Por otro lado, K también parece aceptar con entusiasmo el motivo pascaliano, el cual parece predominar a lo largo de la obra, aunque al estar incompleta nunca se sabrá cuáles eran las verdaderas intenciones del autor al pretender tejer el destino de su personaje. Sin embargo, ya podemos entrever que el motivo pascaliano también es presa de un desgarramiento, pues aquella Asubjetividad absoluta, como Ultraotredad, parece también traicionarnos al ocultarse en un mundo que no podemos comprender y que constantemente desafía la apuesta previa. Y es que, hay que decirlo, incluso existiendo el dueño del Castillo, el apostar por el sin una prueba fehaciente de que exista o de que le interese el horizonte en el que el sujeto está inmerso, ocasiona otro desgarramiento, tan antiguo como el mundo: La traición del Gran Otro contra el sí mismo.

Gran Otro u Otro concreto, divinización o mundificación, los extremos se enfrentan.
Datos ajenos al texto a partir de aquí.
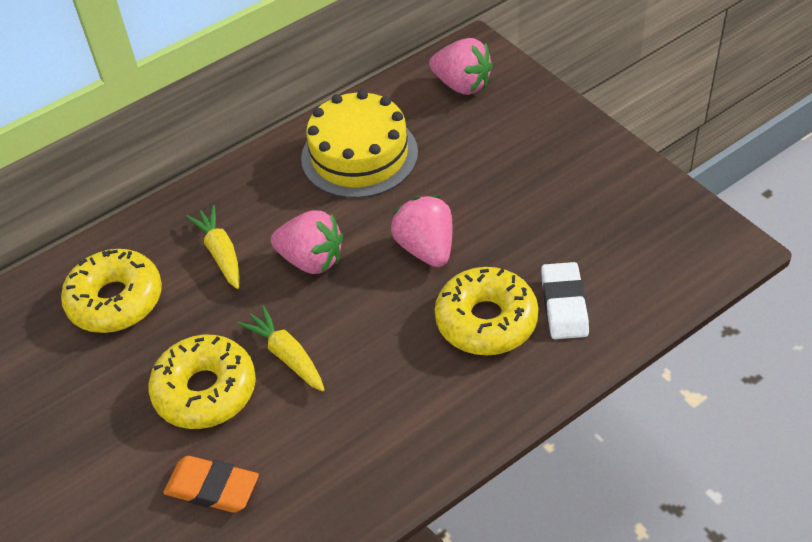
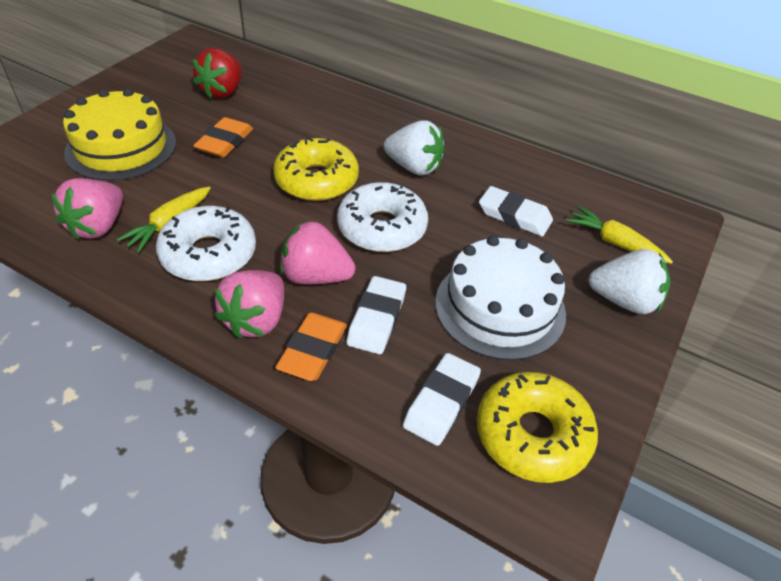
orange eraser: 1 -> 2
red strawberry: 0 -> 1
white cake: 0 -> 1
white donut: 0 -> 2
white eraser: 1 -> 3
white strawberry: 0 -> 2
yellow donut: 3 -> 2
Juntos, constituyen los intentos del hombre por superar los Desgarramientos y por encontrarle un sentido al mundo y a sí mismo. Todo ello será tratado en los ulteriores trabajos. Baste decir, por el momento, que las soluciones al desagarramiento del mundo nos han llevado a más callejones sin salida, puntos en los que damos tumbos o laberintos de los que tal vez nunca saldremos. Pero esa irresolución, al no permitirnos regreso alguno, tal vez sea la meta de nuestros escapes. Después de todo, y tal como dijo Kafka: “A partir de cierto punto, en adelante no hay regreso. Ese es el punto que hay que alcanzar”.

*Es egresado de la Facultad de Derecho, UNAM

 


[1] Hegel es, probablemente, el ejemplo más ilustrativo del esbozo de esas posturas frente al mundo. En efecto, la ética del reconocimiento en la que se basa la Dialéctica del Amo y el Esclavo, es precisamente un ejemplo de la duda cartesiana hacia lo otro y su desfondamiento hacia el otro concreto, pues al volverse el sujeto autoconsciente descubre que el otro, como un ser autoconsciente, es semejante a él y puede por tanto pasar de la autoconsciencia a la razón. Sin embargo, Hegel es primordialmente apostador, pues solidifica al mundo encerrándolo en el espíritu absoluto, destino final del desfondamiento del sujeto, como consciencia de sí mismo y consciencia del todo.